When both the nation’s top justice official ― Attorney General Eric Holder ― and Supreme Court Justice Anthony Kennedy say there is a problem with criminal sentencing, it is time to take notice. When Democrats and Republicans in a divided Congress agree that our nation’s system of federal sentencing laws is in dire need of reform, it is time to remedy chronic problems in criminal sentencing.
Congress enacted federal mandatory minimum sentences beginning in the 1980s in an effort to mitigate what were perceived to be unfairly disparate sentencing practices by different judges for similar crimes.
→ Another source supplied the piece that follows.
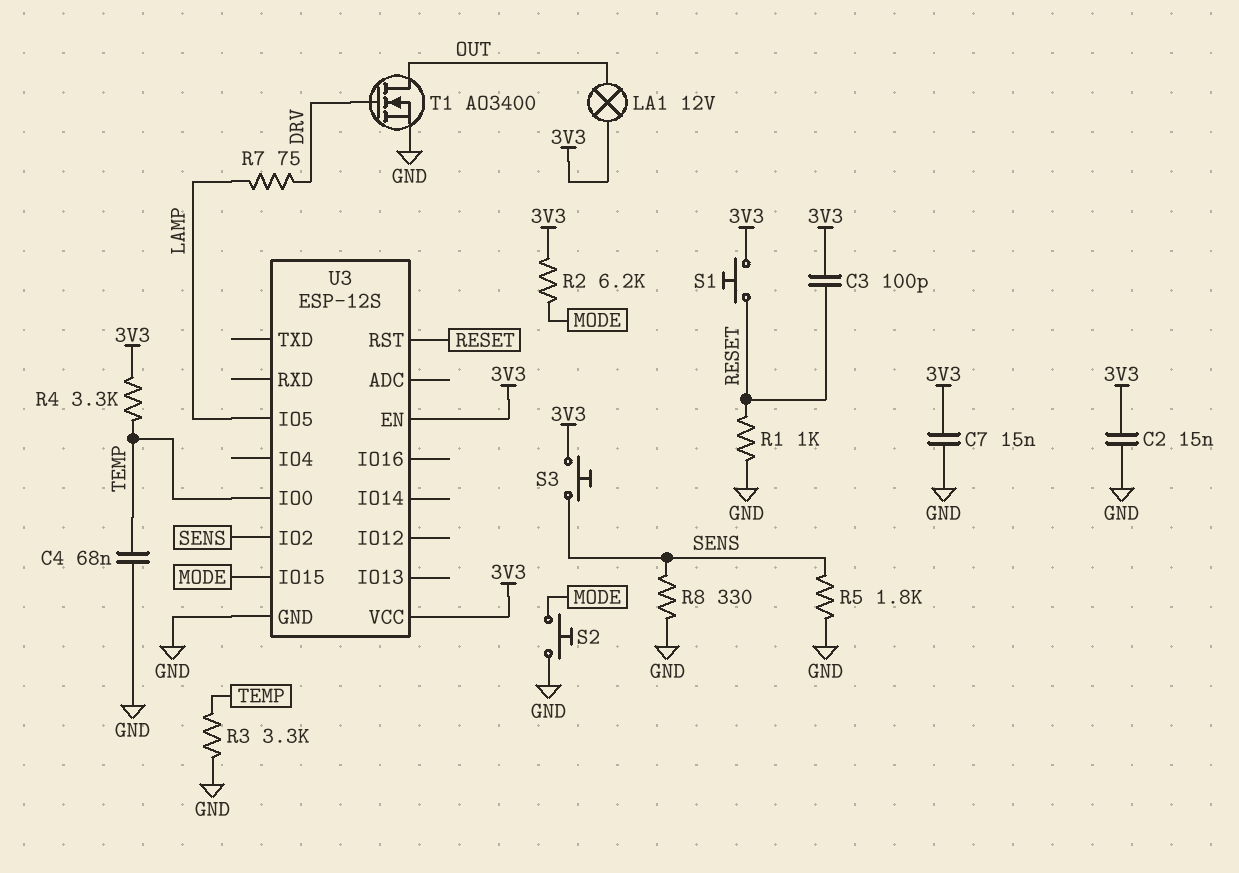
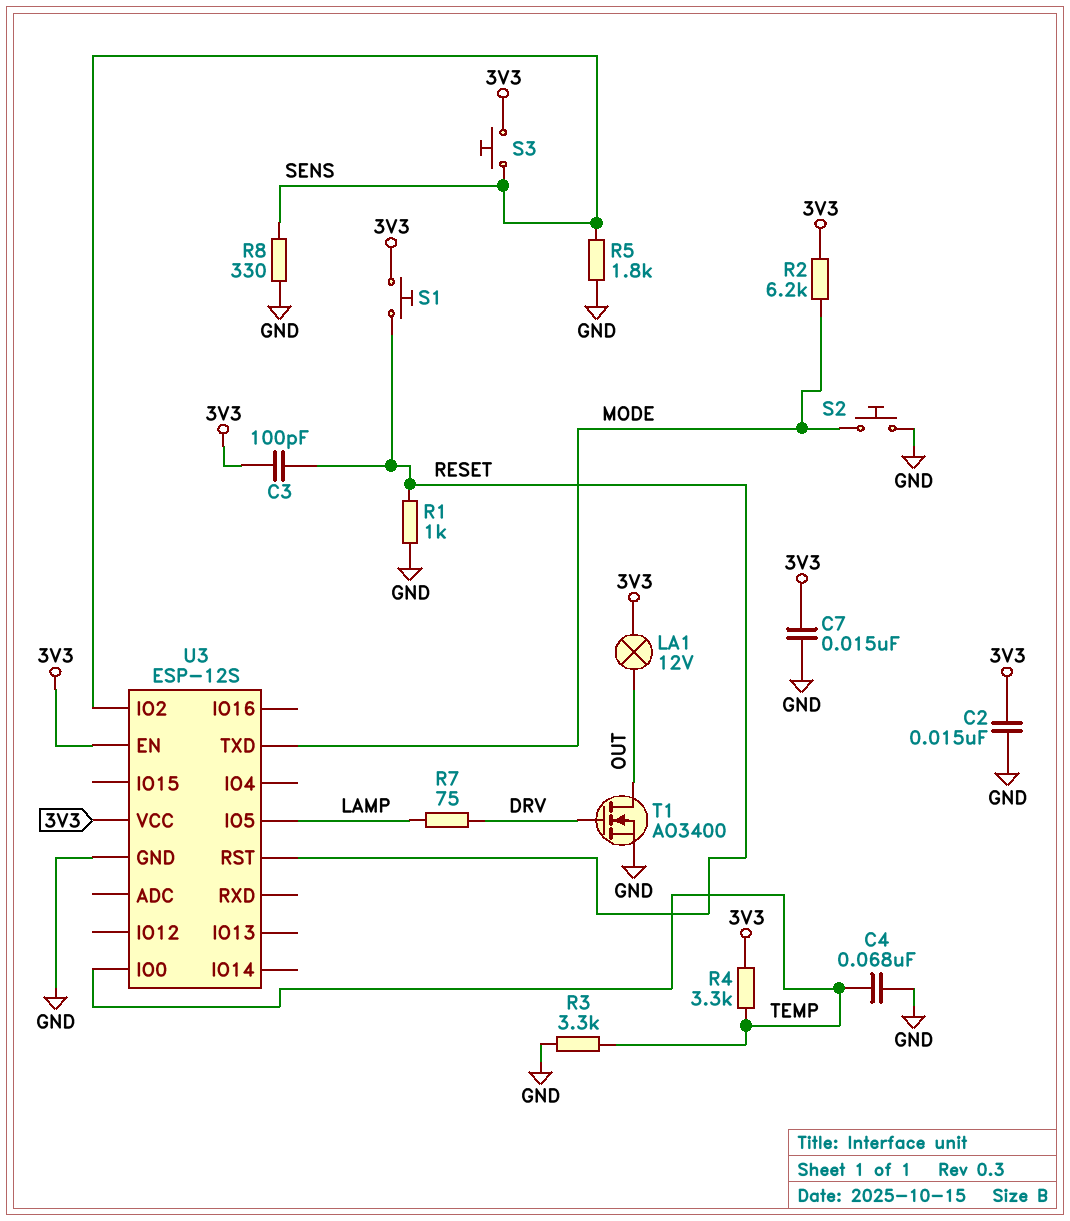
U3 pin IO15: MODE -> none
U3 pin TXD: none -> MODE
But a rash of mandatory sentencing laws now treats widely different cases the same.
Congress has imposed lengthy mandatory minimum prison sentences for large numbers of federal crimes, which too often results in the imposition of the same harsh sentence regardless of whether the defendant played a major or minor role in the crime or whether the crime had no impact or affected thousands of individuals. Minor crimes that had traditionally been handled at the local or state level have increasingly been “federalized” into a sweepingly broad federal system grounded on uniformly severe sentencing.
Low-level offenders who pose little threat to their communities face years in federal prisons. For example, John Horner, a first-time drug offender in central Florida, was sentenced in October 2012 to a 25-year mandatory minimum prison term for selling pain pills that he was prescribed for an injury to an undercover informant who said that he suffered from crippling pain.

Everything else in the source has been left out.